Выбрать главу

Положительно, нужно здесь всё менять. Худой мир лучше доброй войны. Четыре года относительного затишья заставили некоторых позабыть эту простую истину. Но для того, чтобы напомнить о ней железноголовым, необходимо что-то собой представлять. Иметь силу, с которой будут считаться. Иными словами, нужно выбиться из серой массы в узкую прослойку тех, кто в действительности принимает решения. А они едва ли сами заседают в правительстве — скорее уж прикрываются им. Платят говорящим головам, чтобы те успокаивали народ, пока элиты его грабят.

Знакомство с офицером, который вертится среди промышленников, будет неплохим началом пути. Но уж чего я совершенно точно не намеревался допускать, так это очередной бессмысленной войны — ради чести, блага нации и прочей чепухи. Война — это та же торговля, где ты пытаешься выбить товар из рук партнёра; честным трудом и сотрудничеством можно добиться куда большего, чем размахиванием острой палкой, словно дикарь.

— Так и что вы хотите от меня? — спросил я у Курта.
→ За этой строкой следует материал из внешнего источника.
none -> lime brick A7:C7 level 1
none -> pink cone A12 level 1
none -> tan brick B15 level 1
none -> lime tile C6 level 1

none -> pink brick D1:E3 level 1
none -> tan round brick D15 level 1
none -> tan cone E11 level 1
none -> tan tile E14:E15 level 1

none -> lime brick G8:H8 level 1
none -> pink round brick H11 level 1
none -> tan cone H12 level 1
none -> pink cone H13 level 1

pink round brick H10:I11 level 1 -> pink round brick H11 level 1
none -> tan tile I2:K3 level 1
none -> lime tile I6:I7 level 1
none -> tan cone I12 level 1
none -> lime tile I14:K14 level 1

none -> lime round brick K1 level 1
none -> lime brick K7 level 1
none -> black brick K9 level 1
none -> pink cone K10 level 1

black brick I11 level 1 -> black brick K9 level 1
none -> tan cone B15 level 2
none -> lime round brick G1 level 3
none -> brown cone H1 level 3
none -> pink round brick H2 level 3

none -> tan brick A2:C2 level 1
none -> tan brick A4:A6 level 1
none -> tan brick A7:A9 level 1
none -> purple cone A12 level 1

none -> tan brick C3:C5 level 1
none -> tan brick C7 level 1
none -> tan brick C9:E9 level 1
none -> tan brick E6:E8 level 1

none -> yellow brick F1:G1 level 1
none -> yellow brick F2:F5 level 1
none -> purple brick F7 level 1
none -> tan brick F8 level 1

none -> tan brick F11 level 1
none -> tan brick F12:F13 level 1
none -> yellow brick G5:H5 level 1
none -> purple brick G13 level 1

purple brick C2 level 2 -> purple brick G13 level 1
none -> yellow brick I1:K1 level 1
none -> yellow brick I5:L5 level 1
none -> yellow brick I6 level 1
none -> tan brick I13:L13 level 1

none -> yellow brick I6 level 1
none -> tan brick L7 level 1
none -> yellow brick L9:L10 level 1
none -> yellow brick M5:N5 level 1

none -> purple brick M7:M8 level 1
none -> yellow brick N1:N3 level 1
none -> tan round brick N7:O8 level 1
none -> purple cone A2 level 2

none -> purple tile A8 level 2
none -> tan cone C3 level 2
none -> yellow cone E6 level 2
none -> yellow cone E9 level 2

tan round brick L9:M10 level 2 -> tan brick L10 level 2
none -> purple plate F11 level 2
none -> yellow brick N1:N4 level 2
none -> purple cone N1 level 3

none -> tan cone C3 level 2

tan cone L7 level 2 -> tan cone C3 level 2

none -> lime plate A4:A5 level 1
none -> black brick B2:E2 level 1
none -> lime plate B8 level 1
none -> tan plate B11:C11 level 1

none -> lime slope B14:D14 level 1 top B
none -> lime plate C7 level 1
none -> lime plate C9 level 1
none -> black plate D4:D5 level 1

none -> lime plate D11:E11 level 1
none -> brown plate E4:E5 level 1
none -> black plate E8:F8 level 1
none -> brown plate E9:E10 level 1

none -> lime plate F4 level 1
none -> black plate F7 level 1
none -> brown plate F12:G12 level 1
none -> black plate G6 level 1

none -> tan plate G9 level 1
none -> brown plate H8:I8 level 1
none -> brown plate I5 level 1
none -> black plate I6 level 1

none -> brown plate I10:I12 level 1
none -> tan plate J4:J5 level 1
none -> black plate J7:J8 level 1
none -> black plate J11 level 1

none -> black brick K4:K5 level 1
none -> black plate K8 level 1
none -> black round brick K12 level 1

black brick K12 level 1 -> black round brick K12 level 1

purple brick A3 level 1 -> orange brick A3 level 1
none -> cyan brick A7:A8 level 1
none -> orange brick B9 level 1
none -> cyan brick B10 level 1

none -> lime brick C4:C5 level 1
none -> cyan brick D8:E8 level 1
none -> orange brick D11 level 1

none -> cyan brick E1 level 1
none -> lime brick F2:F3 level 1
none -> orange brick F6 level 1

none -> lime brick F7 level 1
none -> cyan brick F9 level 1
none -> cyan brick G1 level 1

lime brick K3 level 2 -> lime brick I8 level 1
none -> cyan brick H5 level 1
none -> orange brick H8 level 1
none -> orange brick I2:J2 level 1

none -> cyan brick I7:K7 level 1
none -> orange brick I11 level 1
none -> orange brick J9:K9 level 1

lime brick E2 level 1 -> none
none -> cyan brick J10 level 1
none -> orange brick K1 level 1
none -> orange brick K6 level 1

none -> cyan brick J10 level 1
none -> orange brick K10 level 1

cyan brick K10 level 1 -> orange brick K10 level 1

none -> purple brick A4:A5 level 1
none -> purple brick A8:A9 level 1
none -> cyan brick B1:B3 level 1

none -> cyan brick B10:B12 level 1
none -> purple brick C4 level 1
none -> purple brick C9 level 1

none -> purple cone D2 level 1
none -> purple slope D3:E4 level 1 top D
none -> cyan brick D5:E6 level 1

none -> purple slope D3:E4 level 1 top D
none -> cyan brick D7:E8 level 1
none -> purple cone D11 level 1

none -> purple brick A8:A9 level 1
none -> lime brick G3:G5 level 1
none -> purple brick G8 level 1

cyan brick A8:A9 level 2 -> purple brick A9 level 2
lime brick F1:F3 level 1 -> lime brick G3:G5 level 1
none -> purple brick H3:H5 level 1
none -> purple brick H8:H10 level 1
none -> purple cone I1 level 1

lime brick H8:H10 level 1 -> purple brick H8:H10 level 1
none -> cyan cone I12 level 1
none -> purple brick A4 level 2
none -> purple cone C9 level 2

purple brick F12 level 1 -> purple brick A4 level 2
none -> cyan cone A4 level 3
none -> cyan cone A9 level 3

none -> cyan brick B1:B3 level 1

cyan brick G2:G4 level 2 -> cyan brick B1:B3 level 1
А хотел он не так уж много. Просто появиться на собрании на правах рядового участника и сыграть пару композиций для герра офицера, ничего более. Ну и, само собой, помочь с перевозкой пианино — его одолжит для Сообщества сам Мецгер-старший. Я согласился прийти через три дня, тогда же в зале собрания будет председатель. Встречусь с ним, чтобы показать солдатскую книжку и официально записаться в ряды клуба тех, кто не наигрался в войну.

Покидал я квартиру гостеприимного мясника, напряжённо размышляя. Положение было хуже, чем я думал поначалу. Идеи Курта Мецгера и Эрика Флюмера были взрывоопасны — мало того, они легко могли переплестись, и тогда Германии не поздоровится.

Лекарство от реваншизма и внутренних гонений есть лишь одно — благополучие жителей страны. Его не добиться войной, а вот диалогом — очень даже легко, если это диалог равных. Но как заставить ту же Францию воспринимать униженную и растоптанную Германию равным партнёром? В одиночку никак, это понимало даже картонное правительство рейха. Не зря же оно заключило договор с Советами, о котором гремели все газеты — и о котором краем уха слышал аполитичный Макс Кляйн.

Я зафыркал так громко, что на меня стали оборачиваться прохожие.

Ох, знали бы о моих мыслях Мецгер и Флюмер! Непременно окрестили бы меня коммунистической свиньёй, а то и кем похуже.

Но если я правильно оцениваю ситуацию, то скорейшее сближение с русскими коммунистами будет единственным, что позволит Германии встать на ноги и избежать повторения Великой войны.

Я спросил у женщины, торговавшей на углу цветами, где находится ближайшая библиотека. Там должны найтись старые подшивки газет.

Надоело опираться в своих рассуждениях на обрывки слухов, подцепленные Кляйном, пока он надирался.

Из библиотеки я выбрался к вечеру. Информации, полученной из газет и мемуаров, хватило, чтобы подтвердить прошлое заключение. Спасение Германии — и всего мира от новой войны — лежало на востоке. Вот только единственная цепочка, соединявшая меня с истинной властью, властью большого капитала, была в руках Людвига Бека, человека, которого я ещё не встречал. Мало того, я не сомневался, что он будет правым, как и подавляющее число немецких офицеров. Вот уж задачка!

Насвистывая весёленький мотивчик, я направился к вокзалу. Трудностей я не боялся.

* * *

Взгляды прохожих невольно притягивал исполин, который вышагивал по улице с таким видом, словно она принадлежит ему. Косматый, в поизносившейся одежде, он напоминал выходца из чащобы, которого невесть как занесло в Берлин. Казалось, ему в любой момент может вздуматься пойти по трамвайным рельсам, — и это трамваи должны будут уступить гиганту путь. На него многие смотрели, будь то с насмешкой, опаской или пренебрежением. Но исполину не было дела до этих взоров; он шёл своей дорогой, не замечая, что за ним внимательно следят сами небеса…

Глава 5

Макс Кляйн проживал на правах церковного сторожа в местечке под названием Шмаргендорф. Ещё совсем недавно это была ничем не примечательная деревенька из бранденбургского округа Тельтов, но в 1920 году в рамках проекта Большого Берлина её включили в состав Вильмерсдорфа [1].

С тех пор она получила официальный статус столичного района. Цены на жильё моментально подскочили: спекулянты не упустили случая набить карман. В остальном здесь мало что изменилось. Шмаргендорф по-прежнему оставался тихим уголком, до которого редко докатывались безумства, творившиеся в Берлине, — если не считать русских мигрантов, облюбовавших район восточнее.